Recovery – March 14th

While I was visiting my Croatian cousins in 1975, a neighbor who objected to the weekenders from Zagreb driving past his dining room twice a week as they came and went to their cottage, hung a gate off his house to stem this rush of one-car traffic that was ruining his illusion of solitude. The town went nuts. “He’s blocking a path,” my cousins explained, “paths are what connect us, what hold us together. Only crazy people block paths!” By the time I left a week later, the gate was down and the couple from Zagreb were once again free to use their driveway on Friday evening and early Monday morning. Sanity had prevailed.

Paths are what connect us. Paths can also represent habit, good or bad. A new path can be the difference between health and illness.

When, a couple of years ago, I finally sat down to begin work on the play, Colloquia, I was not at all sure I was up to the task of completing it; but over the next year I did, and at least I and a few friends thought it rather good. It eventually took on a life of its own and helped to celebrate the anniversary of an important event in Orvieto’s history, one made possible by two men who discovered paths that connected them.

When I sat down to write my first blogpost in November 2015, I had no idea of where it would lead me, or if I could follow. This one will be number 207 (and that is a surprise, even now). The journey has taken me down paths previously unexplored, and caused me to forge new ones.

When I first encountered the literature of the Parkinson’s Recovery Project, that it expected me to become aware of subtle channels – pathways of electrical and luminescent energy as described by Asian medicine – seemed an impossible challenge to meet. A few weeks later, and I am spontaneously and vividly aware of those channels at least a dozen times a day, and often for minutes at a time.

What we imagine as being beyond our grasps can, with a little persistence, become a path. Stop now, and recall a few examples of this same phenomenon in your life. It happens to everyone.

Just for our amusement, behold a roadmap.

My posture is still hunched, but it no longer feels pressed into that position; less of a stoop and more of a droop.

My gait is still unsteady and random, but there is a security in the legs that has been absent until this week.

There is often tension in the thigh muscles, but it goes away for hours at a time, now, where as before (like last week) it was a feature of my so-called physique.

The right arm, for four years the home of an internal or external tremor and annoying heaviness, has been mostly quiet for days (even in tremor’s favorite, secret positions), and today the weight has lifted. Sometimes the arm even swings when I walk.

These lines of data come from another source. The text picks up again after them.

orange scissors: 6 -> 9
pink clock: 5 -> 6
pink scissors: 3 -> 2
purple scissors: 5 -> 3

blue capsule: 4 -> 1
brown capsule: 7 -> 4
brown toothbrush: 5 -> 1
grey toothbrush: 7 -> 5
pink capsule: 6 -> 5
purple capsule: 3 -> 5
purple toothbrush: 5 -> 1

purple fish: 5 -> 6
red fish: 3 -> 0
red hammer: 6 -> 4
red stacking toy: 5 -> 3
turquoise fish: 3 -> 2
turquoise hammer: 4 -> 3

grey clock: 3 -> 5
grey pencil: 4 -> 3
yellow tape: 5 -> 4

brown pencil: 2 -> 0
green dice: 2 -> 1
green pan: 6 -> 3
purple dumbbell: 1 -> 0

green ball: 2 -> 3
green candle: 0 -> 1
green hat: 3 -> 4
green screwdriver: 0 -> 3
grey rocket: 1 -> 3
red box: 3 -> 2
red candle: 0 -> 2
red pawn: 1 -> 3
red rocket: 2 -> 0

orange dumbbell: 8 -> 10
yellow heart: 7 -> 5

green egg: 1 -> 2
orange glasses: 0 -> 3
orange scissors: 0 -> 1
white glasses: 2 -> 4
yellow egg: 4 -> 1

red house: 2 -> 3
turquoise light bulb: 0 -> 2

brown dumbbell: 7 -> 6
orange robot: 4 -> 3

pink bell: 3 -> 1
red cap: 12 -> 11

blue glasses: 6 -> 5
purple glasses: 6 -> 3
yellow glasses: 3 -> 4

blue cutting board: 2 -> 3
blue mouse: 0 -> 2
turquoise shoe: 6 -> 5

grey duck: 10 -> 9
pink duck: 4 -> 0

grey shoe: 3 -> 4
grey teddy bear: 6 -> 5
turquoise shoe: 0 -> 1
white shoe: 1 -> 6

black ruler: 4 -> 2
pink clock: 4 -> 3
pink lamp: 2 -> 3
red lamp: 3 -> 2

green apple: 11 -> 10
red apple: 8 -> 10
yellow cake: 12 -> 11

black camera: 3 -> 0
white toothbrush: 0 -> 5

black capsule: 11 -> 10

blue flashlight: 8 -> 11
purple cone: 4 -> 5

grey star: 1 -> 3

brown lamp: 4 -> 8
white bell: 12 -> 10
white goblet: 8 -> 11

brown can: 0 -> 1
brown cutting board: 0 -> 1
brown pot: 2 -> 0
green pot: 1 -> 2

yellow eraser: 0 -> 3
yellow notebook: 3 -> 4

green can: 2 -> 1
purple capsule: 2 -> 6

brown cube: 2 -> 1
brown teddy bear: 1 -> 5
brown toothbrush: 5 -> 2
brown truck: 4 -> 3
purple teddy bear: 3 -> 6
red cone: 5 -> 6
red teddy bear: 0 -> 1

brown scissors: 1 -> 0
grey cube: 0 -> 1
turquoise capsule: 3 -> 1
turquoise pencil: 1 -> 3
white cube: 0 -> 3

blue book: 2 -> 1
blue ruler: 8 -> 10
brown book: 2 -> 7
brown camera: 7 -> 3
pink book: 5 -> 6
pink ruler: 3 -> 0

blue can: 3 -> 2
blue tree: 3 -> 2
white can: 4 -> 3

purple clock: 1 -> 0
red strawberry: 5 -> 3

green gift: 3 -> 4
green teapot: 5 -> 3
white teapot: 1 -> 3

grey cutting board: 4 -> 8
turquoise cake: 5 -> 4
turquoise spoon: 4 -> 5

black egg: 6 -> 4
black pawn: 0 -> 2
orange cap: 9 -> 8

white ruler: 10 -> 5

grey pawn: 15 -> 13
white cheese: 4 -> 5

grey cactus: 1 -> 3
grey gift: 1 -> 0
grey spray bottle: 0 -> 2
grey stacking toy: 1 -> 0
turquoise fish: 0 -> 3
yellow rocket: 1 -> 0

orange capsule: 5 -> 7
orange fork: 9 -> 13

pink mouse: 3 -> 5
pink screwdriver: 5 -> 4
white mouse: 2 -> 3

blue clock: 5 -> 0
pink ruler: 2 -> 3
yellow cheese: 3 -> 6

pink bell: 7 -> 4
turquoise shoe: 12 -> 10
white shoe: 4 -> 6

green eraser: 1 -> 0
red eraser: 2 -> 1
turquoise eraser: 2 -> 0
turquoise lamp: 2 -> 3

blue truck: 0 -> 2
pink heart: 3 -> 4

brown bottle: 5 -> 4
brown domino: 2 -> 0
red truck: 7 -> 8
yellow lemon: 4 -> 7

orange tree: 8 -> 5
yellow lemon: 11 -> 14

I’ve been going to Michele (or he has been coming to me) for shiatsu on a regular schedule for almost two years now – barring lockdowns – and irregularly for two years before that. After last Wednesday’s very undramatic session he remarked that he had never in all that time found my body so relaxed. I felt it, too.

And all this is framed within a reminder from Janice (at the Project) that it is ten weeks after ceasing medication before withdrawals end; for me that’s mid-May, another reason to look forward to the glories of spring. A spring, I hope, that will include a walk or several on a woodsy trail.

Still, when I’m asked how I feel, I fear saying “better” with too much confidence. I suppose I do the same when someone asks how a writing project is coming. Insurance is a human concept. It is also a way of hanging a gate across a path.

I did find a rather startling internal gate this week; not something I’d been totally unaware of, but the habit fell under a strong spot light. Whenever I recall a particular embarrassment, something I did that was stupid or insensitive, or a moment of arrogance or selfishness, something collapses and I say to myself “I wish I could die and get it over with”. Not exactly an affirmation, and a nasty way of returning to a state of numbness in lieu of celebrating my imperfect humanity – and my survival as a living being. It is of value, I suppose, to recognize the idiotic things I’ve done or said, but there is no reason to punish myself over them on a daily basis. And with every choice to forgive, a surge of electrical energy surges up my spine and into my head. Learning to be kind and loving to myself is an integral part of healing. Those paths must be maintained and routinely cleared to allow for movement.

And so I creep forward. It’s not easy opening myself to patterns and concepts foreign to my western mentality, but it is always worth the effort. And as a friend recently pointed out, I’m doing this for my own health – my own recovery from a condition that conventional thought routinely describes as incurable – but each effort I make is also an effort on behalf of a community of people with like symptoms. 

My father is long gone from this world, and although I cannot do his work for him, my efforts benefit him as well – to heal his Parkinson’s in memory. My cousin Shirley passed into a reality beyond Parkinson’s the day before I discovered a similar reality in the form of the Recovery Project on this side of the gate. Their company has encouraged me to move forward on a remarkable journey towards an option that was not offered them. And as I begin to know what to look for, I see that the way is well-marked and moving on its twisted course can become a source of joy and wonder. 

If, as my cousins told me, paths are what connect us, then movement along them is the essence of life.